His working conditions are not as bad as Mokoena’s but he says things are still tough.

“My body has been able to adjust to the morning and I am only tired when I get back home at 8pm.”

Mokoena‚ who has been working at the retailer for two years‚ earns R3600 a month but spends R1300 on transport alone. He is grateful for the opportunity because it has enabled him to support his mother and younger brother.

“Our working conditions are not as bad as I have heard people experience elsewhere. There are days‚ though‚ when customers would be having a bad day and they really take it out on you‚” he said.

A nurse working at one of the Durban’s biggest public hospitals told how difficult it is to get through an ordinary day for medical staff working in public facilities.

Abigail Mthethwa job starts at the labour ward theatre at 6.45am and works until 4pm or 6pm. She sometimes works a nightshift and most of the days she works longer than her scheduled shift.

“We work under difficult conditions. There are so many people that we have to help on just one shift. There are more patients than the number of medical staff available (can handle) on a day. We end up not having a lunch break‚” said Mthethwa.

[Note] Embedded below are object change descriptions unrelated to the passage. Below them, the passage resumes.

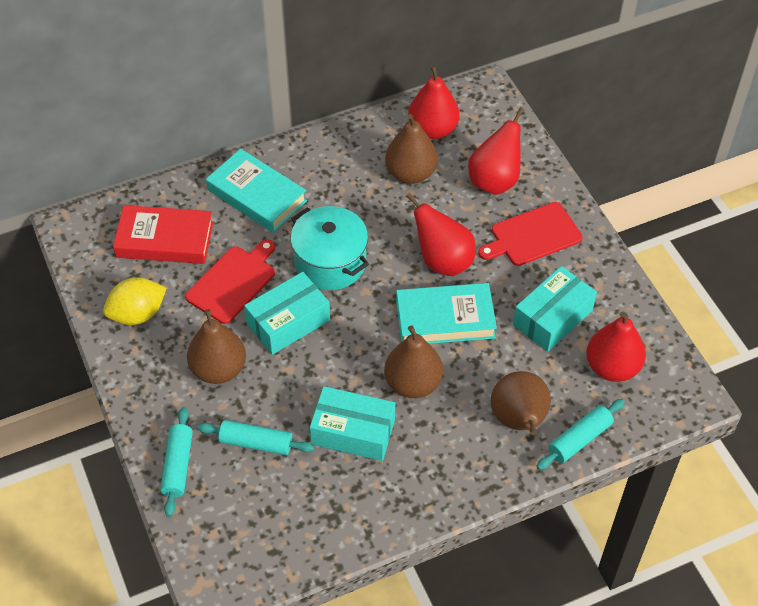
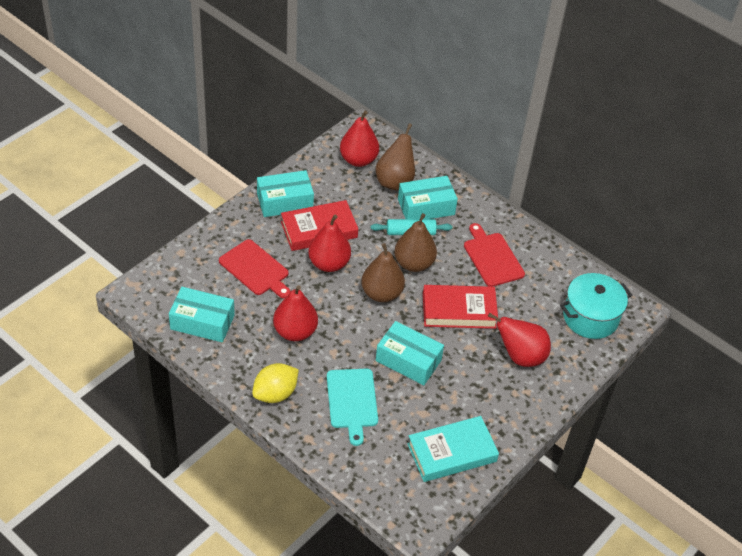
brown pear: 4 -> 3
red book: 1 -> 2
turquoise book: 2 -> 1
turquoise box: 3 -> 4
turquoise cutting board: 0 -> 1
turquoise rolling pin: 3 -> 1

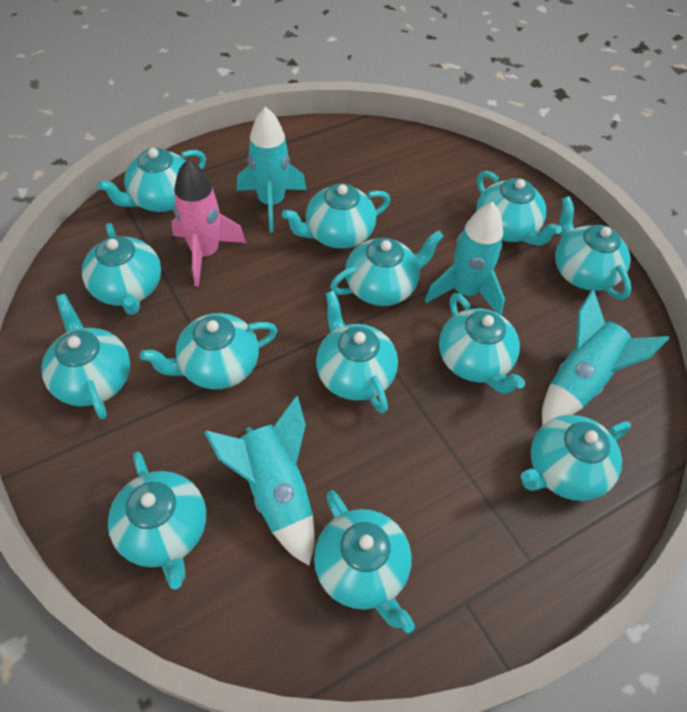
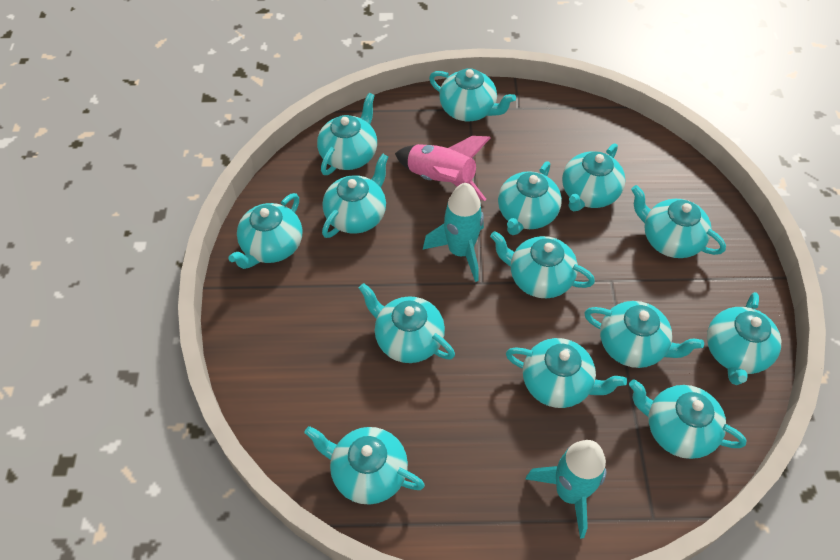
turquoise rocket: 4 -> 2
turquoise teapot: 13 -> 14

Long hours and working without breaks takes a toll on the body‚ she said. The supervisors do not give anyone time to rest if they have been overworked for successive days.

“Sometimes I continue working feeling that I am doing this because my job is important and it involves people’s lives. If you go an extra mile‚ nobody feels for you and there is no compensation of any kind. When you work beyond your shift‚ the bosses tell you there is no overtime. There is no money. You just have to take that.”

Mthethwa lamented that‚ at this time of the year‚ the labour ward is particularly busy.

By the time she arrives home‚ she is tired and hardly has time to spend with her children.

“Our job is tough but delicate. We work while being tired and yet if we make the mistake we get sued. Nobody thinks in what conditions did you make that mistake‚” she said.

She is one of thousands of workers which the Cosatu will march in support of on Friday in a bid to improve their working lives.